Archaeology of Tomb Raider: In the Spotlight: Sinead T was conducted in 2014.

Some Excerpts

When and how did you learn about the Tomb Raider series?

I was relatively quite young when I first discovered Lara. I was about four years old, and my dad bought a PlayStation One. One of the games that came with the PlayStation was Tomb Raider 3. I watched my dad play it for a while and became hooked as I loved that there was a main female character just kicking butt! My dad soon allowed me to play, but I was only restricted to playing Lara’s House as I was so young. I fell in love with Lara and her creepy farting butler right away! Dad eventually let me play the main levels and I loved it! I struggled with the difficulty, but being a child I was so thrilled with the idea of being able to play a strong woman character, so the hard difficulty of TR3 in the end, did not bother me!

How has Tomb Raider changed your life?

Tomb Raider has changed my life in many ways!
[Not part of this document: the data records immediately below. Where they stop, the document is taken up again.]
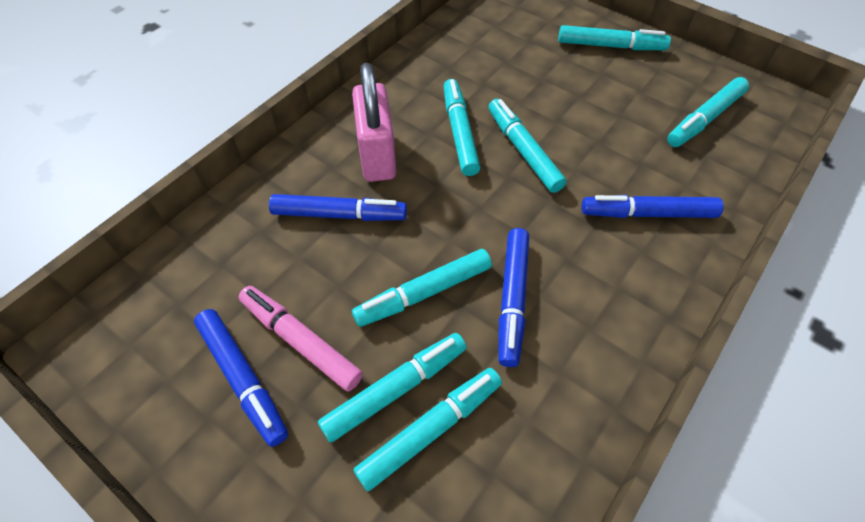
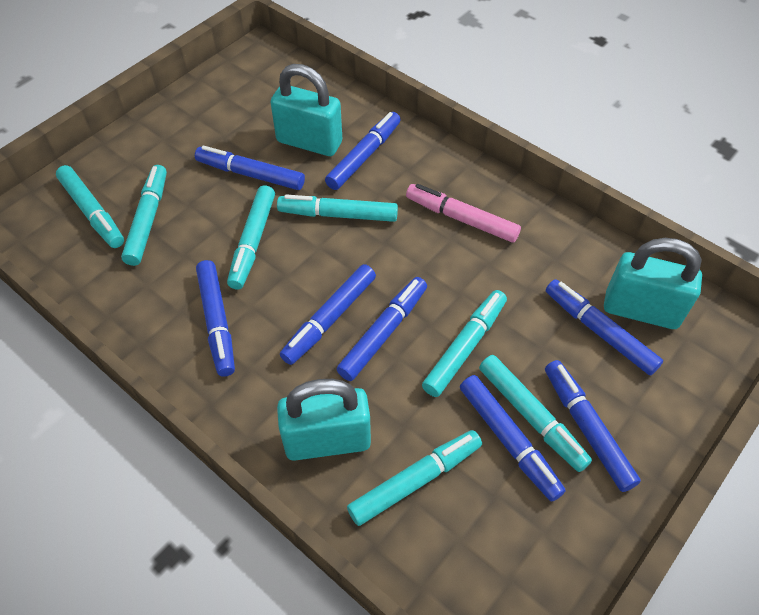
blue marker: 4 -> 8
pink padlock: 1 -> 0
turquoise padlock: 0 -> 3

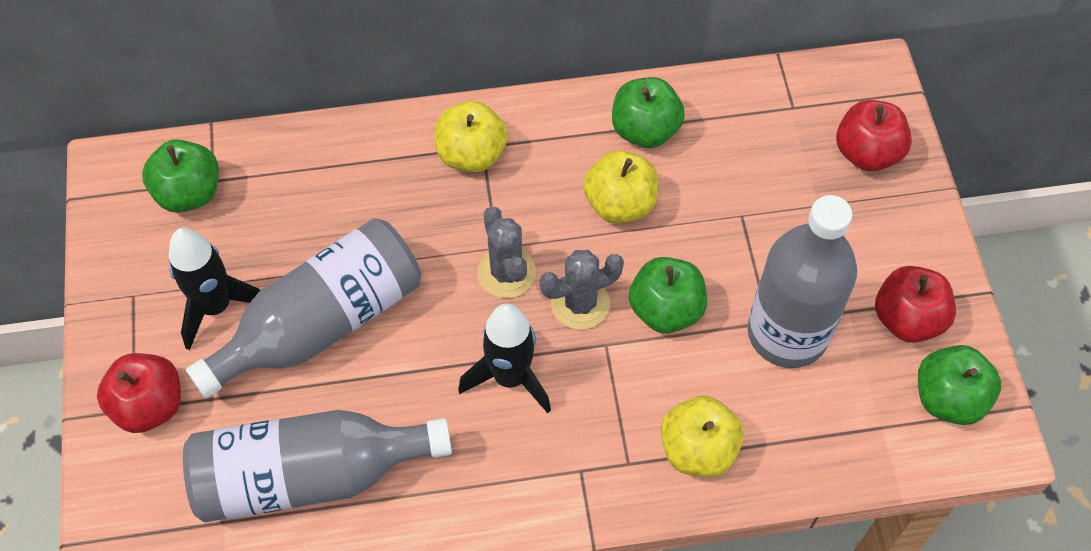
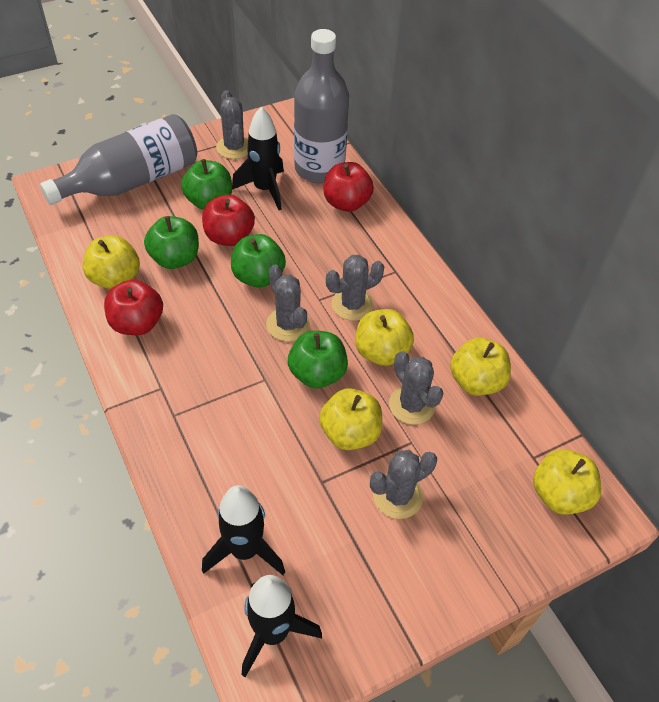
black rocket: 2 -> 3
grey bottle: 3 -> 2
grey cactus: 2 -> 5
yellow apple: 3 -> 5

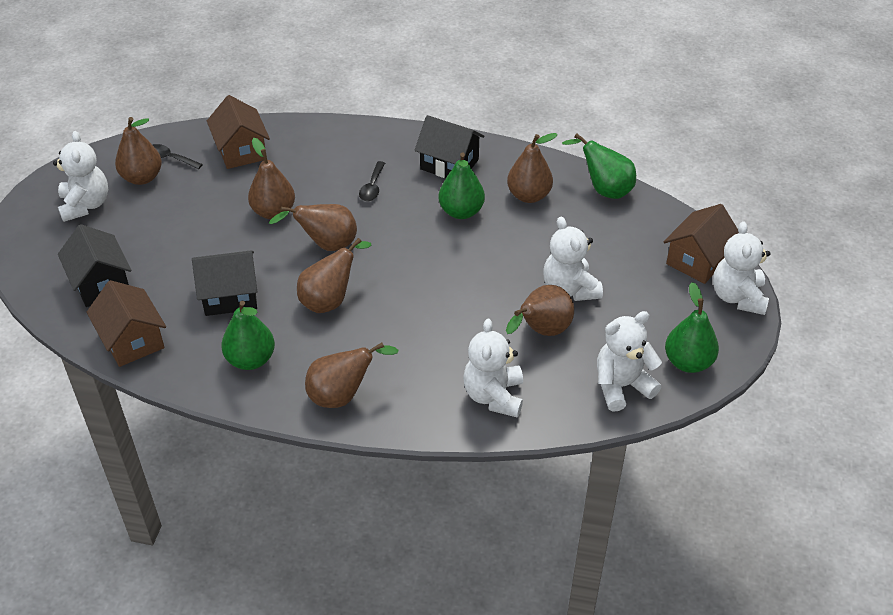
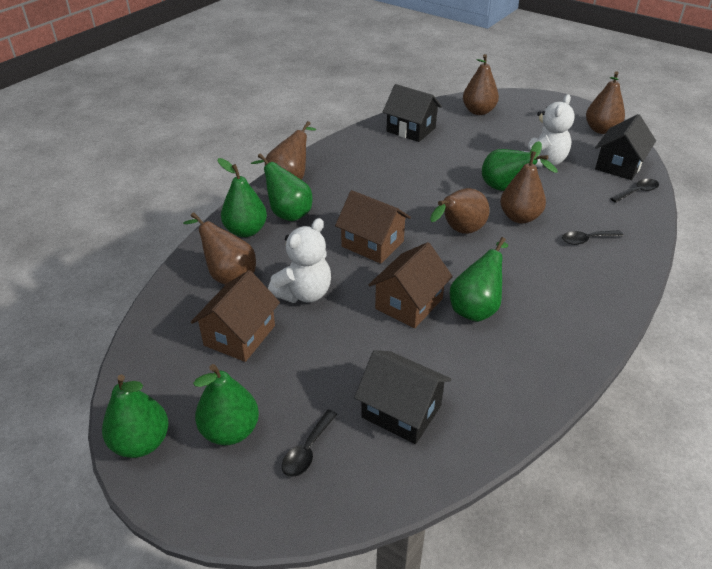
black spoon: 2 -> 3
brown pear: 7 -> 6
green pear: 4 -> 6
white teddy bear: 5 -> 2

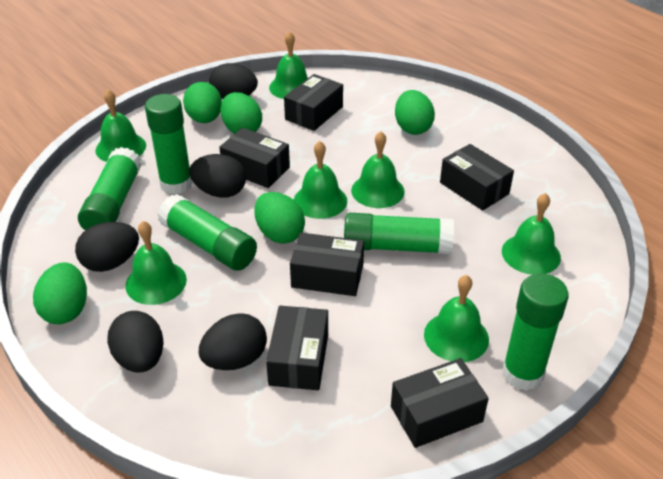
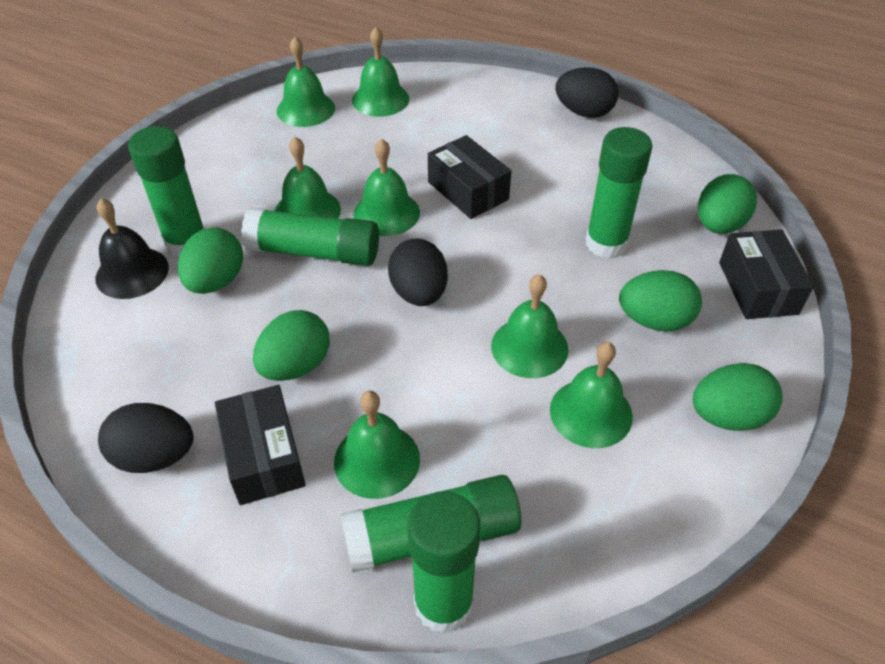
black bell: 0 -> 1
black box: 6 -> 3
black egg: 5 -> 3

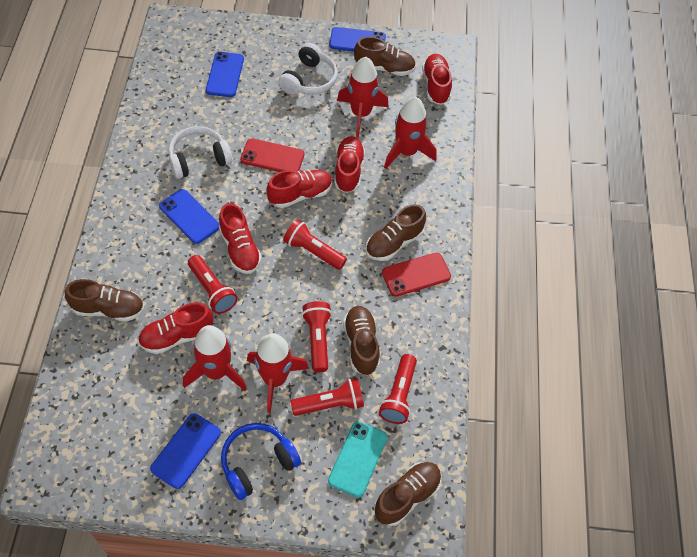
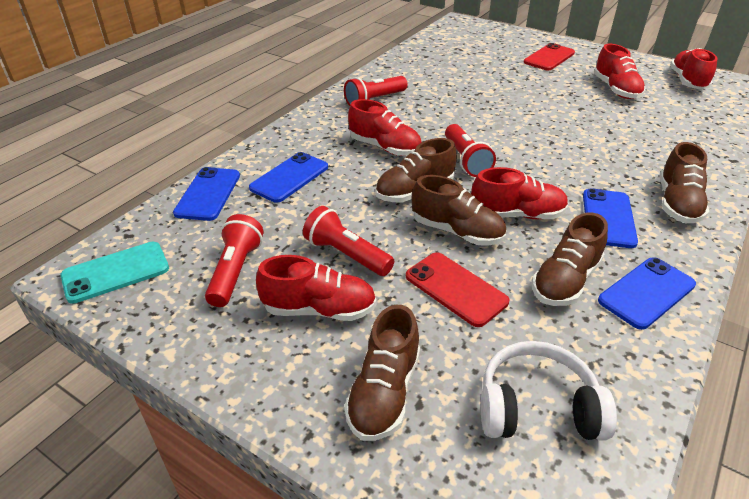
blue headphones: 1 -> 0
red flashlight: 5 -> 4
red rocket: 4 -> 0
white headphones: 2 -> 1

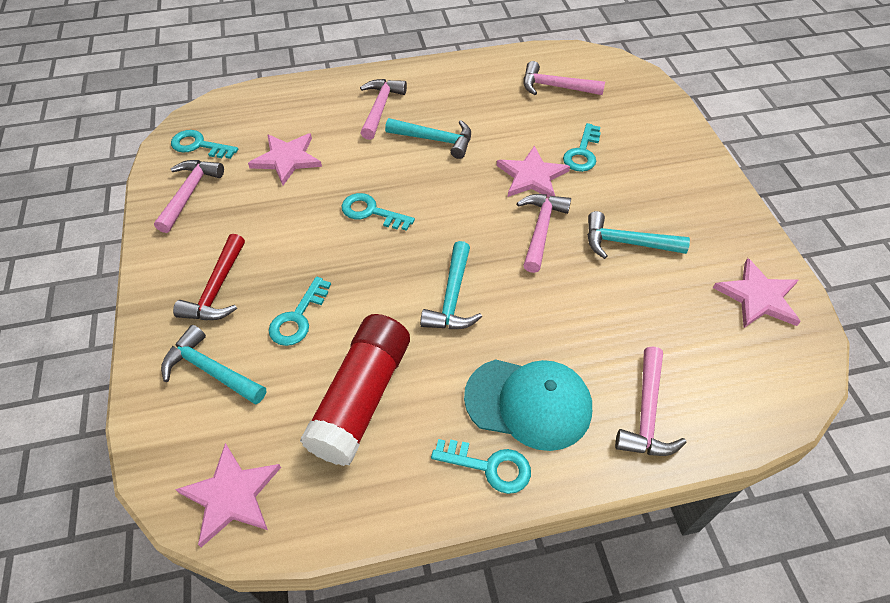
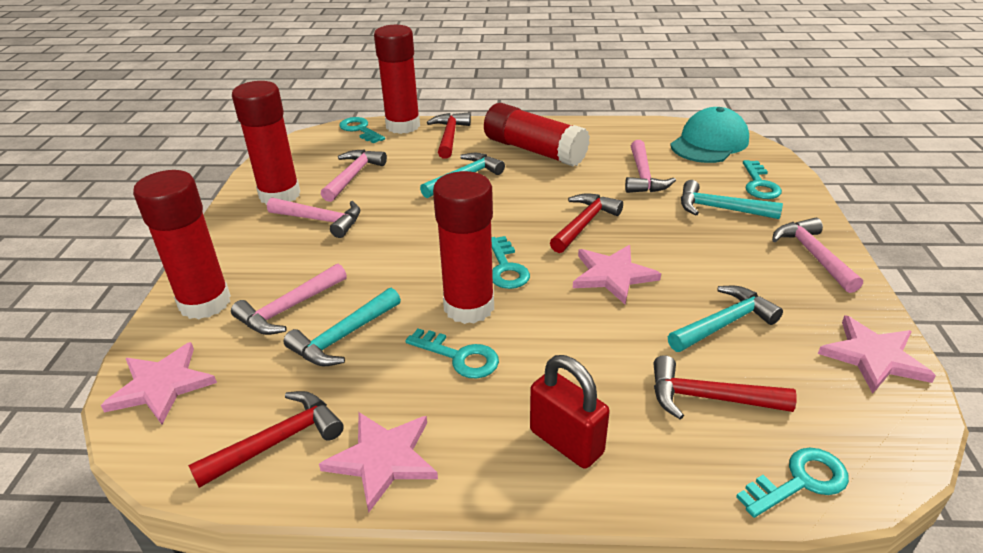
red glue stick: 1 -> 5
red hammer: 1 -> 4
red padlock: 0 -> 1

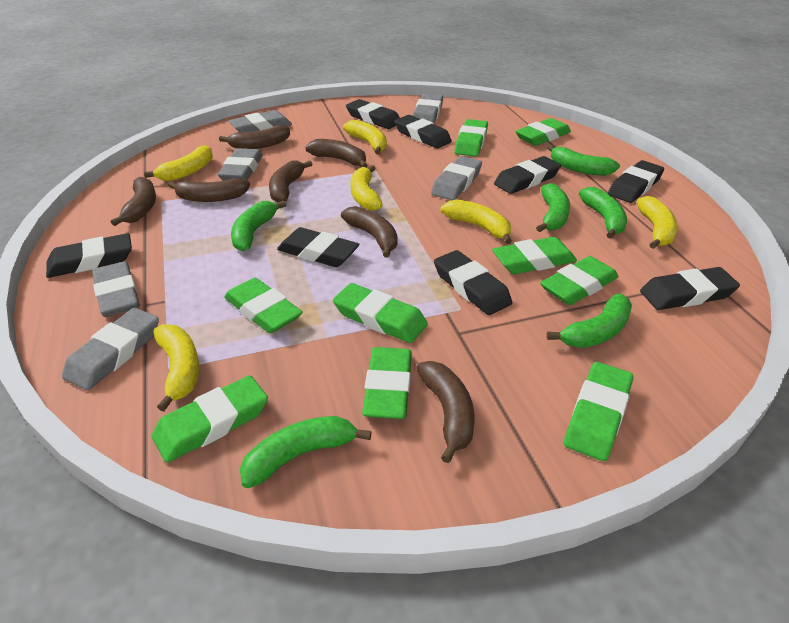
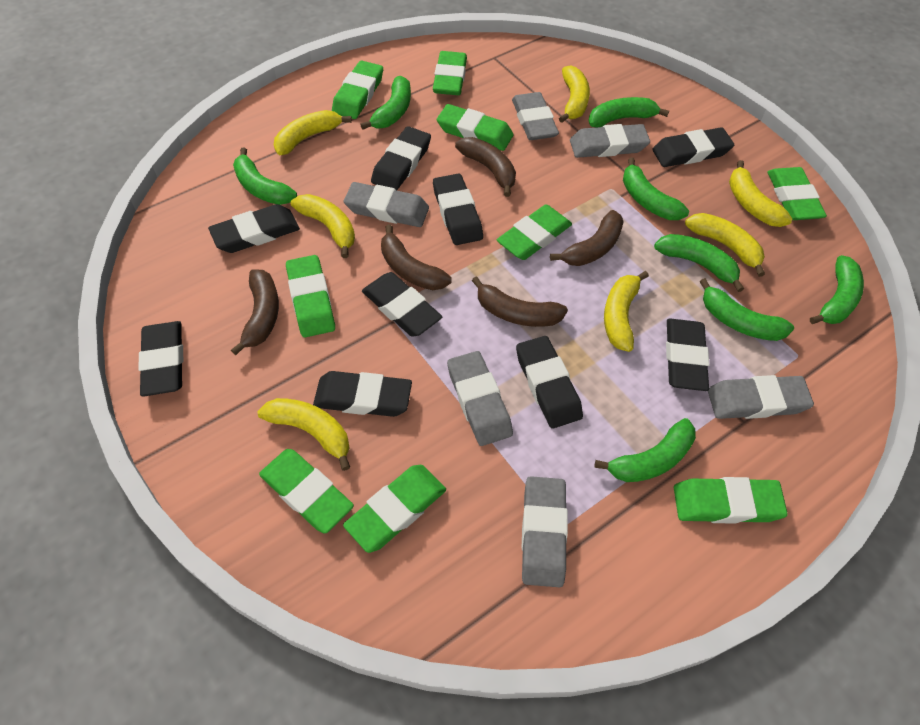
black eraser: 8 -> 9
brown banana: 7 -> 5
green banana: 6 -> 8
yellow banana: 6 -> 7

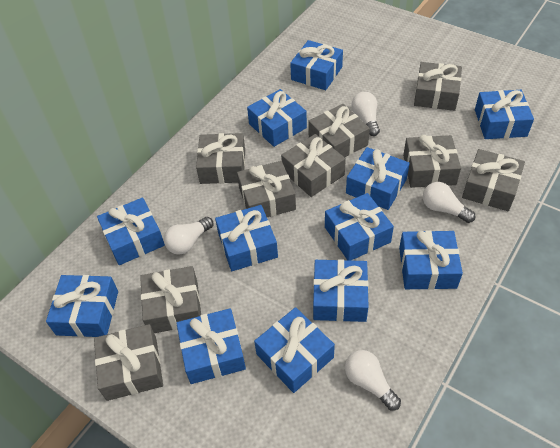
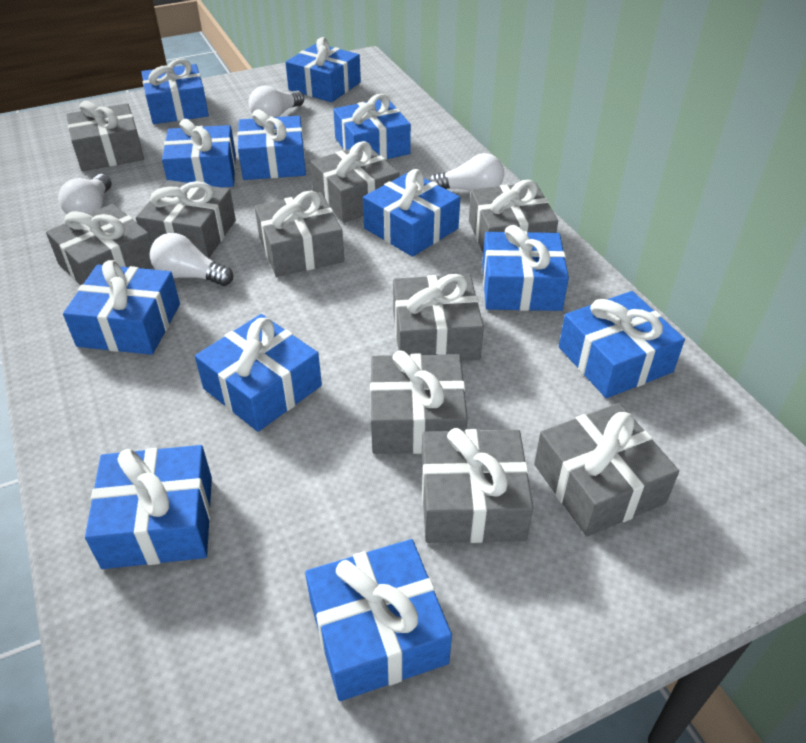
grey gift: 9 -> 10

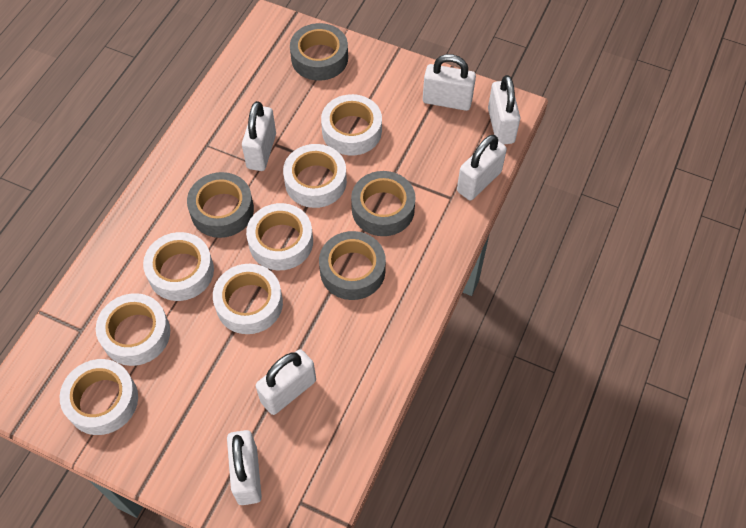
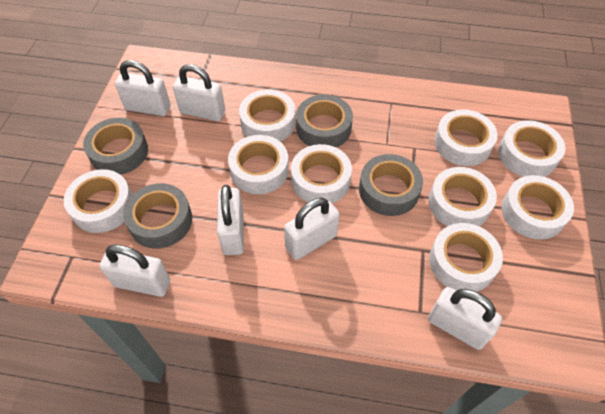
white tape: 7 -> 9

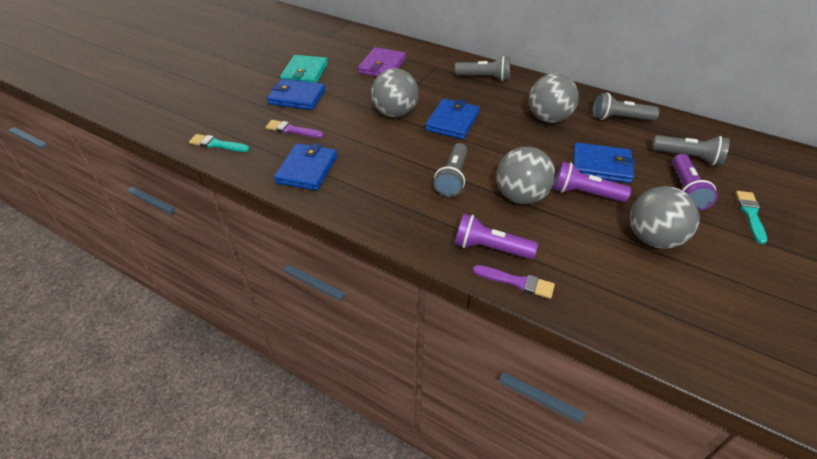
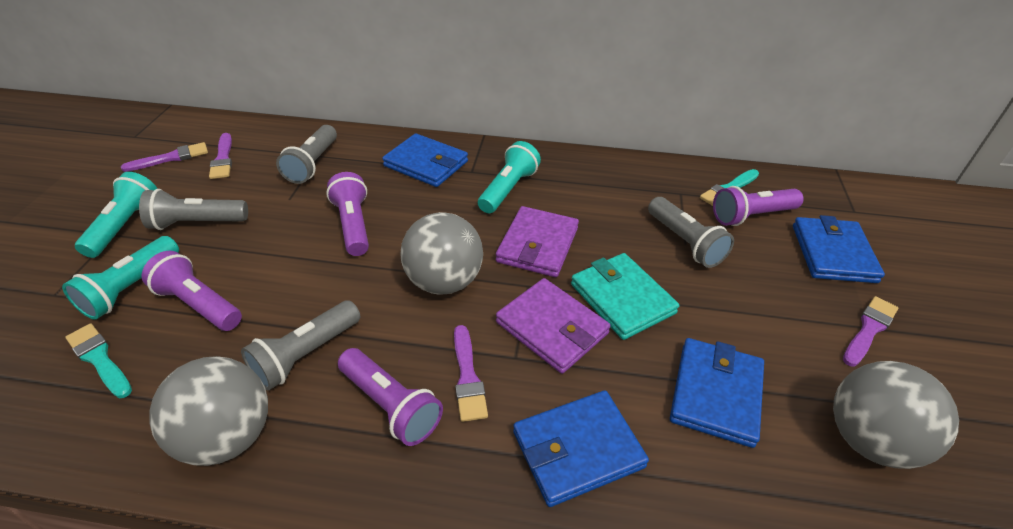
grey ball: 4 -> 3
purple brush: 2 -> 4
purple flashlight: 3 -> 4
purple wallet: 1 -> 2
turquoise flashlight: 0 -> 3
Tomb Raider 3 was my first gaming experience, so if I hadn’t have gotten into Tomb Raider, I wouldn’t be gaming today! As a child, I always aspired to be like Lara, strong, independent and intelligent. So she was quite a role model growing up and still is now.

What are your thoughts on Lara’s image? Is she simply the product of a sexist gaming industry or can she be seen as a positive role model?

As a child, I never really understood why Lara was posed in bikinis on TV and magazine advertisements. For me, playing that game, she didn’t seem like the type of character to be posing in a bikini. So it did confuse me a little. When I was a child, I saw her as a positive icon, despite the ‘sexy’ advertisements. I just loved that she wasn’t a Princess Peach or Princess Zelda, who were constantly getting rescued by the lead male. If anyone did the rescuing, it was Lara.

Looking back at Lara’s image, particularly in the 90’s, I now find the advertisements deceiving and strangely funny because Lara never used her body to get what she wanted. She used her strength, wit and intelligence and I think that’s why she kind of stood out to me, and still stands out to me in the female protagonist market in gaming. It’s great to see how Lara’s image in the series has developed throughout the years now and I think it’s great that young girls will be able to look up to TR 2013 Lara without the body image issue being a factor, even though it wasn’t a factor to me as a young girl.